Symbiosis is a British musical ensemble which creates relaxing, ambient music.
==Formation and lineup==
Symbiosis was first formed in 1987 and consisted of a trio with: flautist, John Hackett; guitarist and cellist, Richard Bolton; and singer, flautist, keyboard player and percussionist, Clive Williamson. Other musicians who have played on albums by Symbiosis include: Ian Ritchie (soprano sax); Ashley Drees (cittern and mandolin); Michèle Drees (percussion); Sarah Devonald (oboe & cor anglais); Rupert Flindt (fretless bass); Maloviere (tsimbala and violin); Nicki Paxman (violin and keyboards); and Emily Jane Sinclair (flute and vocals).

==Purpose of music and use of natural sounds==
Symbiosis' music is used mainly by individuals, therapists and their clients, hospitals, and businesses as a means of relaxation. Symbiosis' music is free-flowing and melodic, as to not disturb deep relaxation of the listener. The group is best known for its album Touching the Clouds (1992).

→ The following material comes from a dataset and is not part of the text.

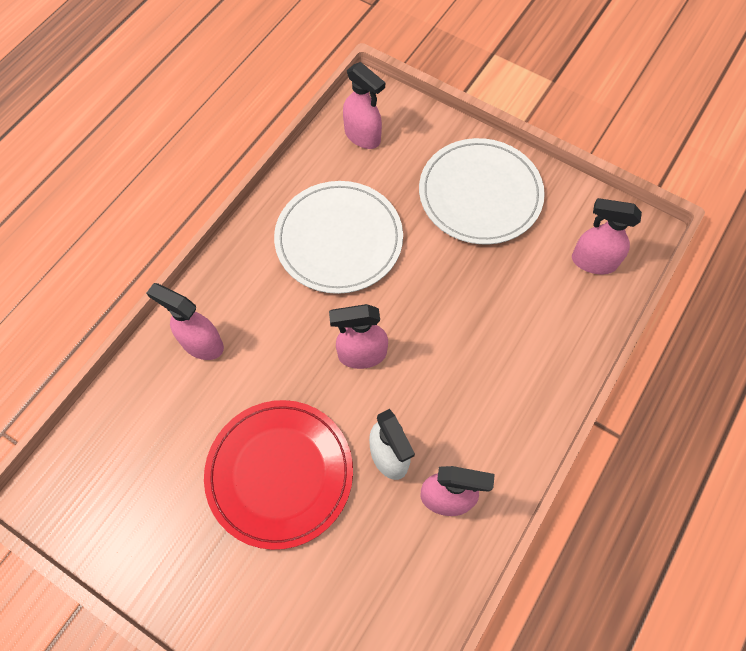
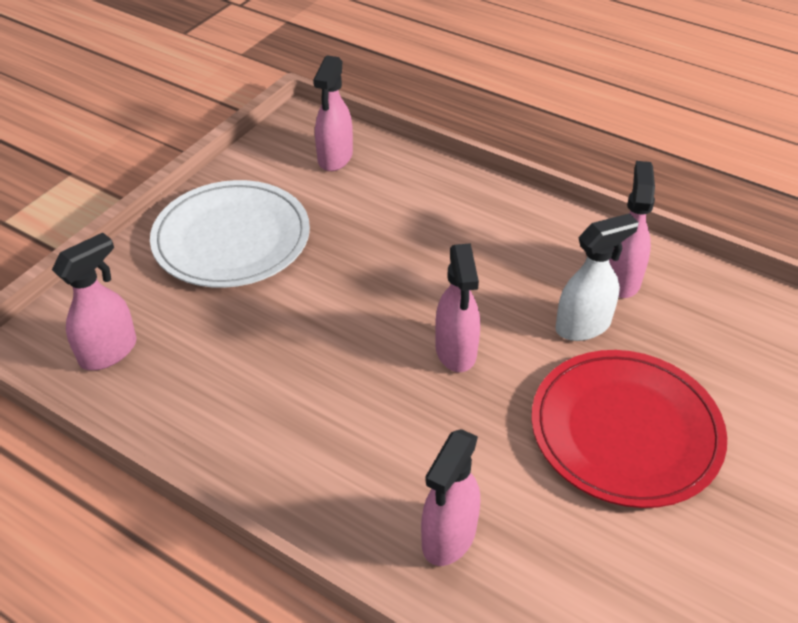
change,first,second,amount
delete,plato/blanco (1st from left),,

In 1995–1996, the group's founder-member Clive Williamson travelled to New Zealand to make digital recordings of its unique natural sounds, which were released by Symbiosis in 1997 (in both NZ and the UK) as 'AOTEAROA - Nature Sounds of New Zealand'. The album included birdsong from endemic species including the tui, korimako (New Zealand bellbird) and the endangered tieke (saddleback) and hihi (stitchbird), some of which was recorded on the offshore natural reserves of Kapiti Island and Tiritiri Matangi Island. The album was extended in 2017 and remastered and reissued with new recordings (including the rare kokako) in 2018 under the title: 'New Zealand Naturally'.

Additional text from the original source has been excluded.